In an abandoned warehouse, Philip is tied to a chair and being interrogated by Cal (Robert Bogue) who removes Philip's wig and glasses and calls him a "commie". He shows Philip his various passports under different aliases and plays conversations he had with Martha. Cal threatens to send Philip's children to Russia. Elizabeth is thrown into a small room with pictures of her family all over the wall.

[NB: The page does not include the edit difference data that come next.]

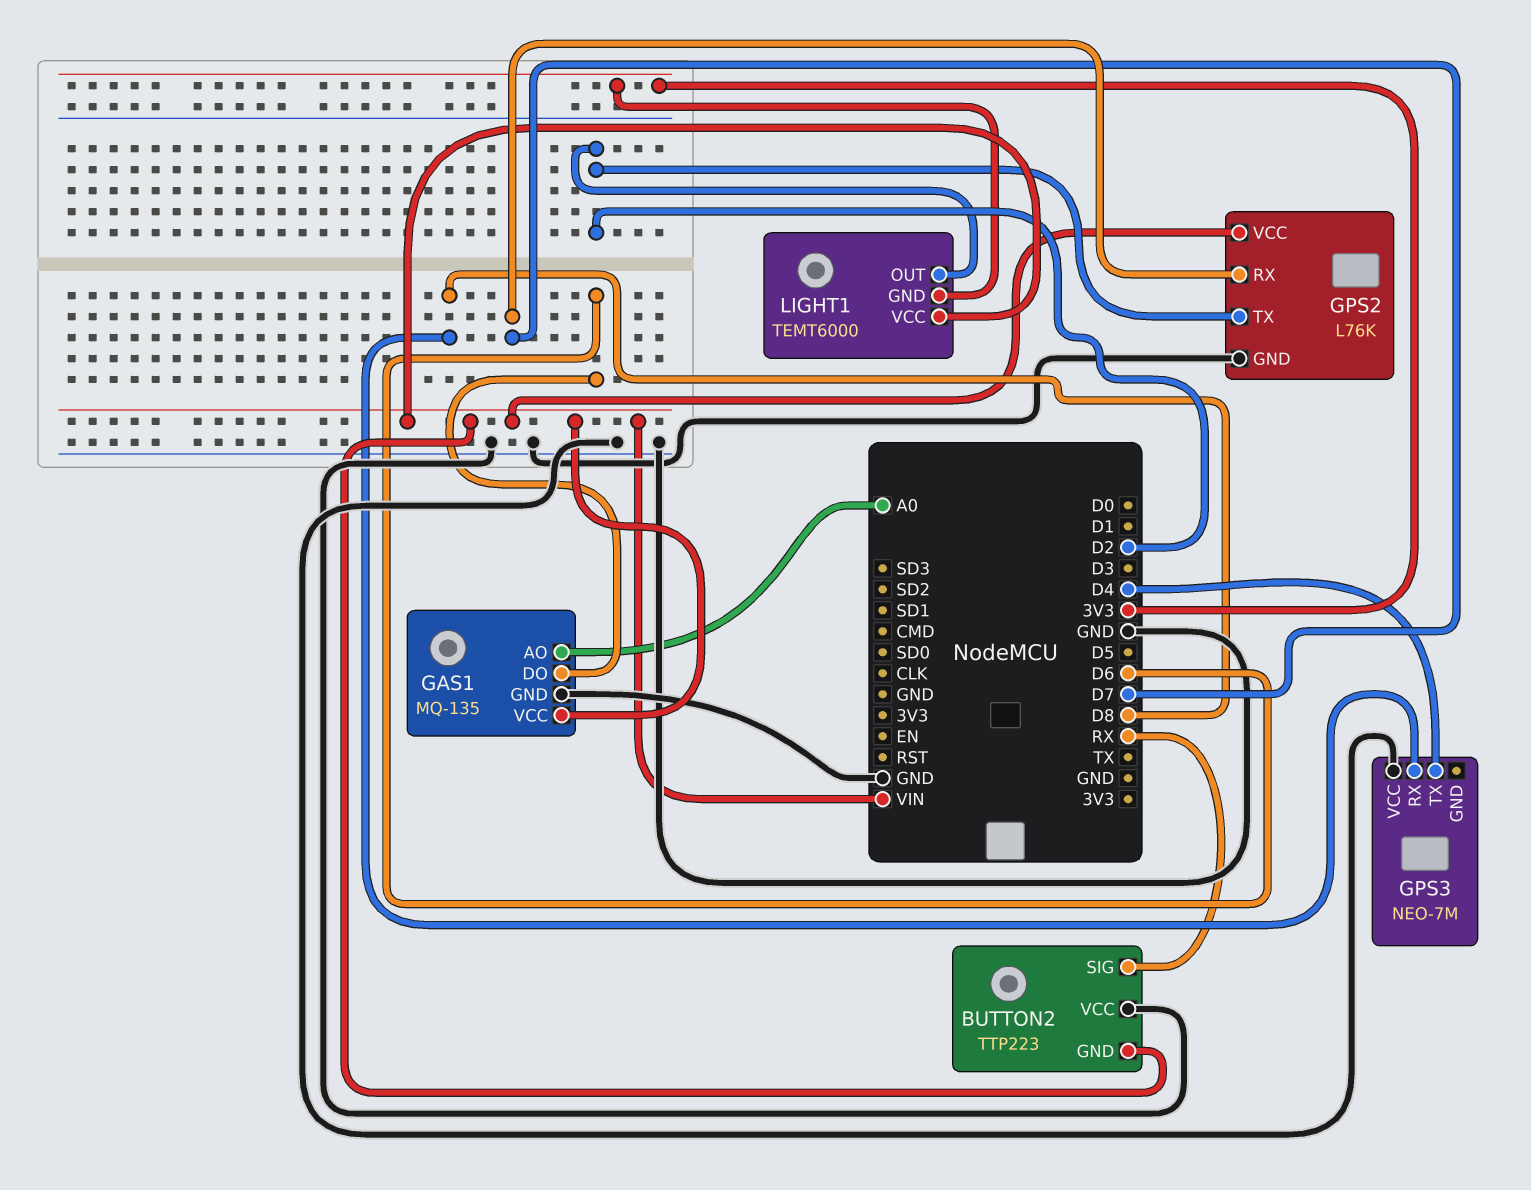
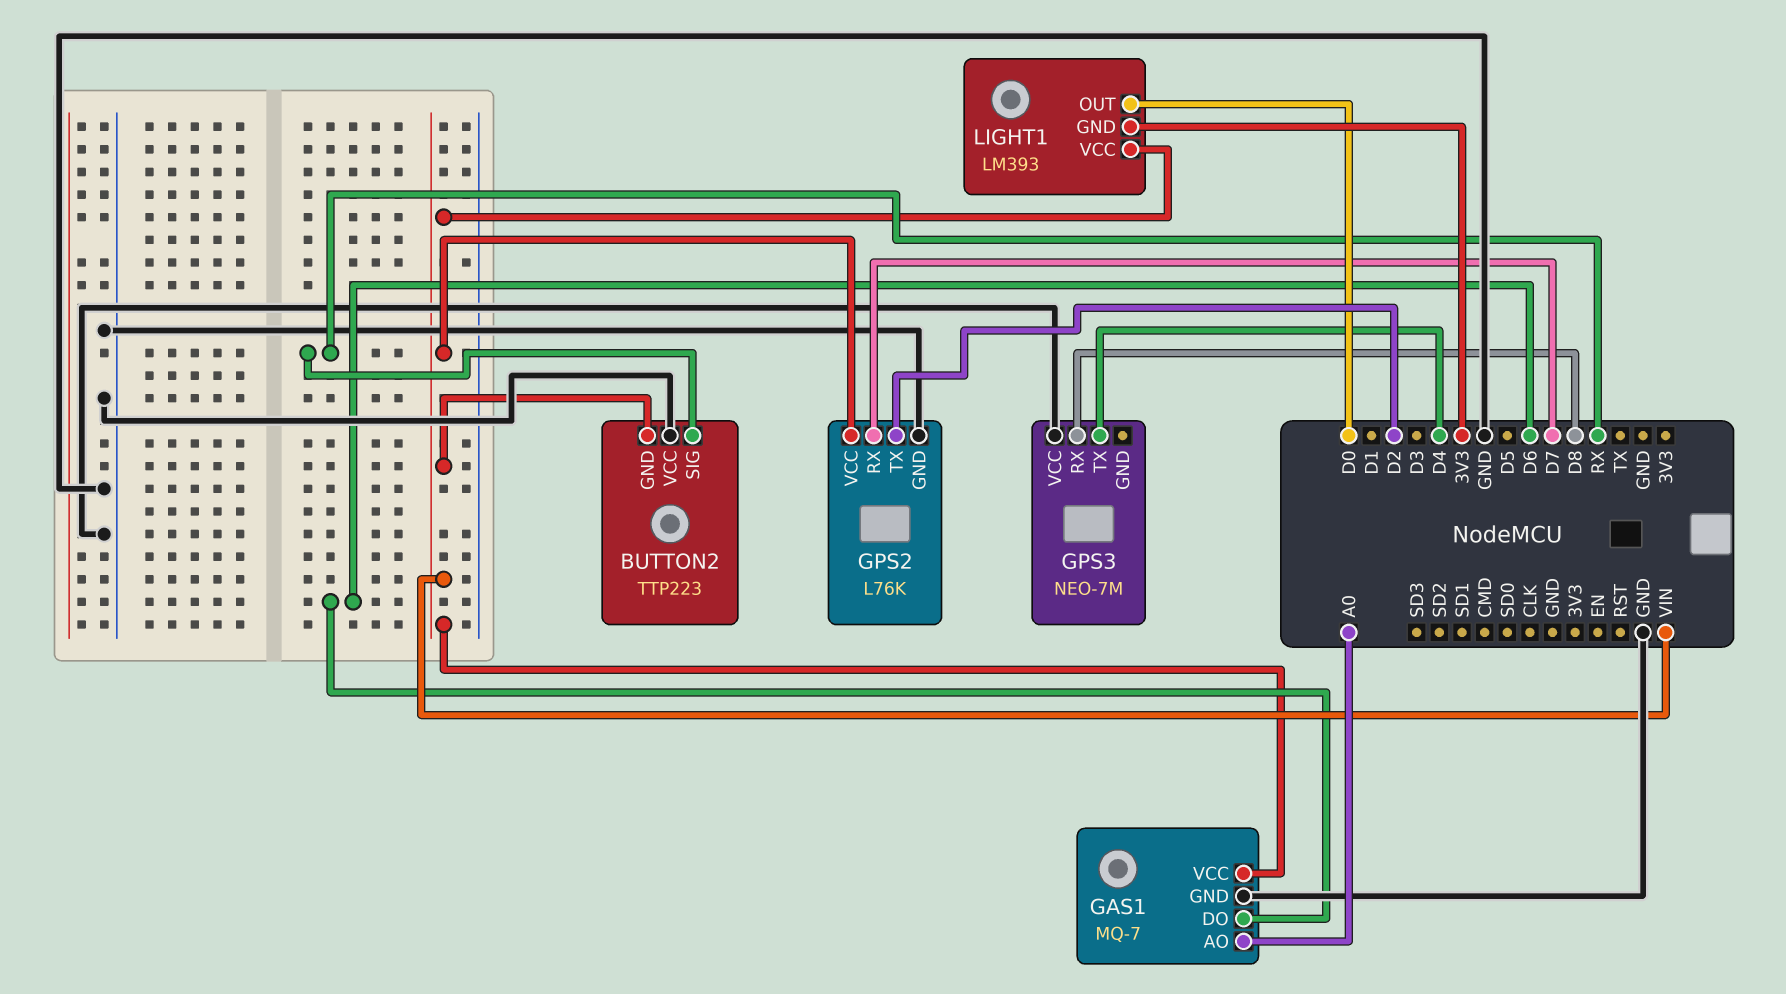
GAS1: MQ-135 -> MQ-7
LIGHT1: TEMT6000 -> LM393
LIGHT1 pin OUT: D2 -> D0

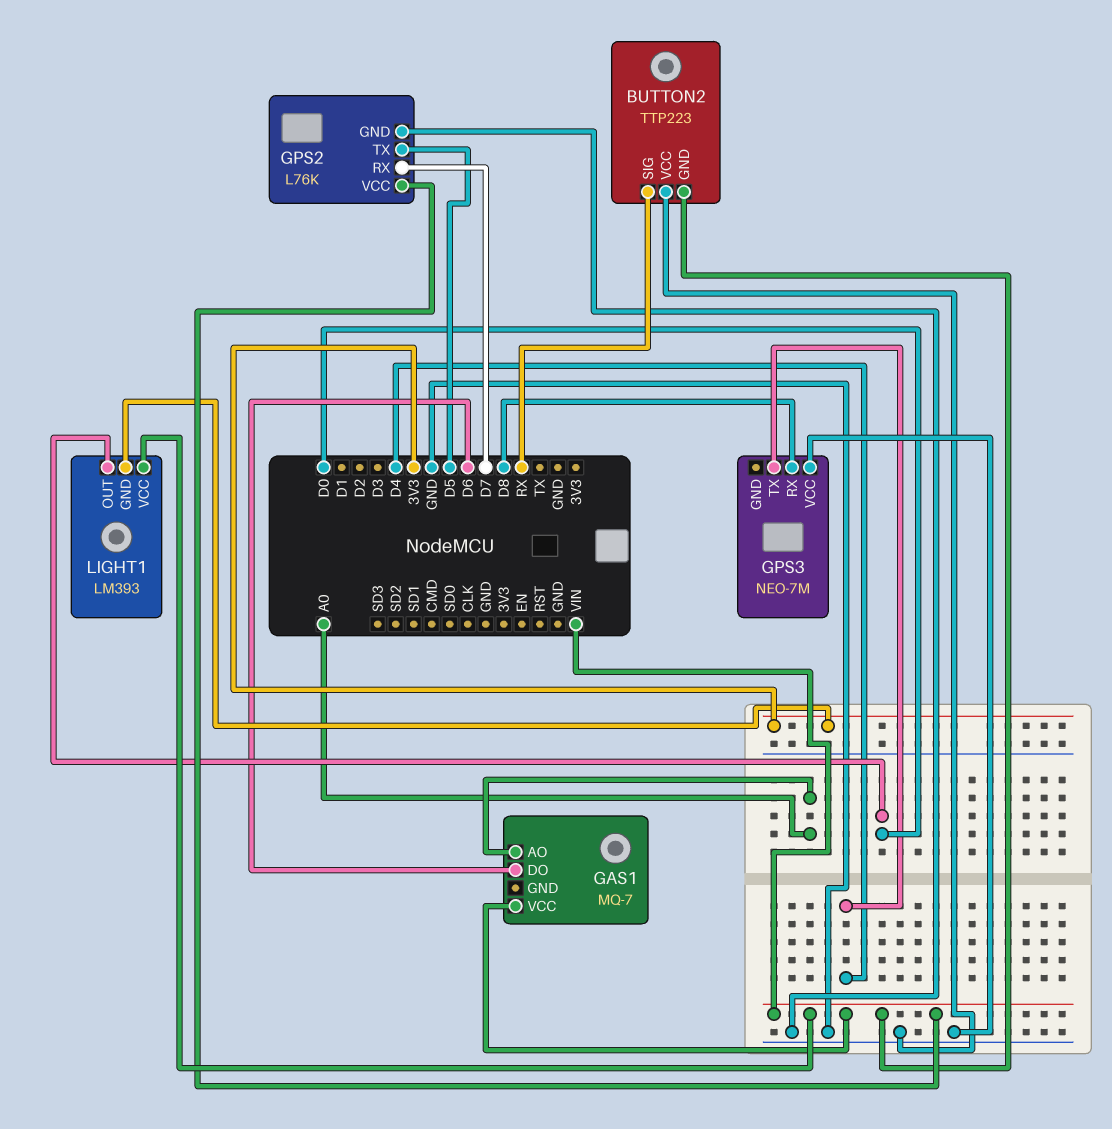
GAS1 pin GND: GND -> none
GPS2 pin TX: D2 -> D5

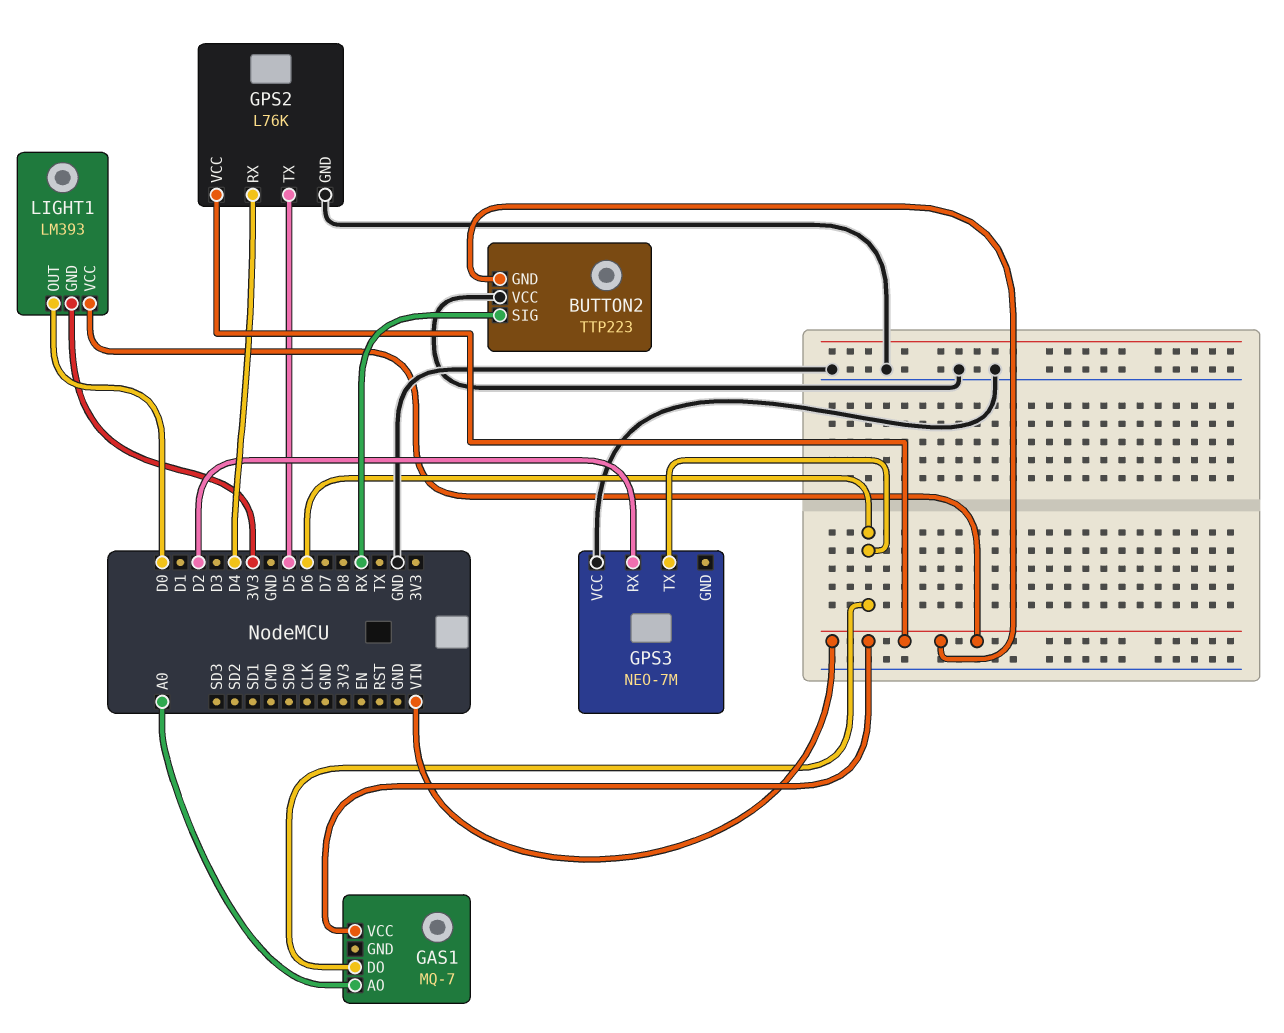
GPS2 pin RX: D7 -> D4
GPS3 pin RX: D8 -> D2
GPS3 pin TX: D4 -> D6

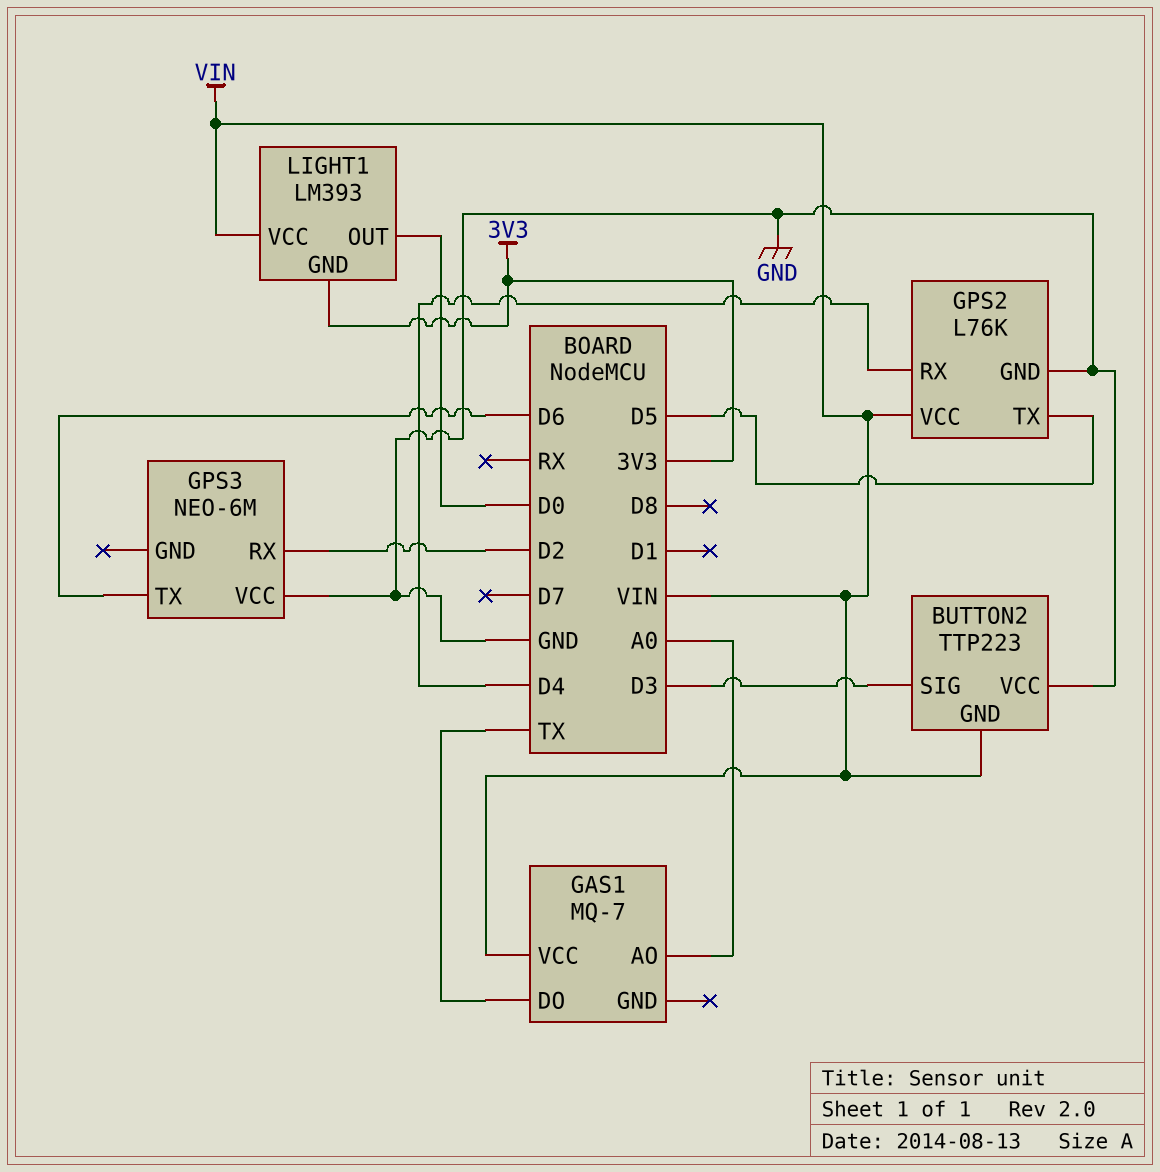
BUTTON2 pin SIG: RX -> D3
GAS1 pin DO: D6 -> TX
GPS3: NEO-7M -> NEO-6M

Later, Philip's head is held under water in front of Elizabeth. Philip refuses to give them any names, even when they threaten to do the same to Elizabeth. Elizabeth asserts that she and Philip will die before they talk. Claudia (Margo Martindale) enters, revealing the abduction to be a ruse by the KGB. After the codes were changed, Philip and Elizabeth were the first suspects. Philip is furious that the KGB is questioning their loyalty, and Claudia tells Elizabeth the decision went over Zhukov's head. Elizabeth submerges Claudia's head under water and then badly beats her face, saying: "Tell whoever approved this that your face is a present from me to them." After leaving the warehouse, Philip wonders why they stopped interrogating Elizabeth. He accuses her of telling them that he considered defecting, but she denies this, although admitting that she told them he liked living in the U.S. too much.

Meanwhile, Paige (Holly Taylor) and Henry (Keidrich Sellati) are stranded while their parents are missing. Paige decides to hitchhike, despite Henry's reservations. They are picked up by Nick (Michael Oberholtzer). Nick takes a detour, saying that he wants to feed the ducks before dropping them off. Nick's behavior changes – he offers Paige a beer, tells her that she'll be very attractive in a few years, and talks about his faith in God, stating, "Without a higher power, we’re no better than wild dogs." Henry, who notices a knife on Nick, takes a beer bottle and smashes it across his head as he and Paige escape.

Agent Gaad (Richard Thomas) hands Stan Beeman (Noah Emmerich) a file on the shooting of Adam Dorwin. He tells him that Dorwin was murdered at the same time the FBI were tracking Vasili and informs him of the missing defense blueprints. Stan meets up with Nina (Annet Mahendru), who refuses to continue to spy for the FBI as the Russians are now aware of the mole. Stan tells her to trust him and then gives her a camera to take pictures of confidential files at the embassy. Nina calls this suicide as she won't be able to take the files past the heavy security. Stan assures her that she won't have to. Later, Nina takes classified documents and brings them to the bathroom and photographs them in a stall.

Vasili is buying tea in a store. Vasili's change for the purchase is dropped by the clerk, and when Vasili is picking it up, the clerk, unnoticed, drops something in his bag. Stan calls the embassy and asks for Vasili, telling the person on the other line to leave a message from Theo about the tea store he visited and that he will enjoy. Stan calls again, stating that it is urgent this time. Arkady discusses the messages from "Theo" with Vasili and tells him they must search his office just in case. The innocent Vasili complies, and Arkady finds diamonds that were placed in his tea bag. Vasili denies any knowledge of them and, as his office is searched more thoroughly, Arkady finds Nina's camera behind a clock with the pictures of the classified documents. Vasili realizes he has been set up.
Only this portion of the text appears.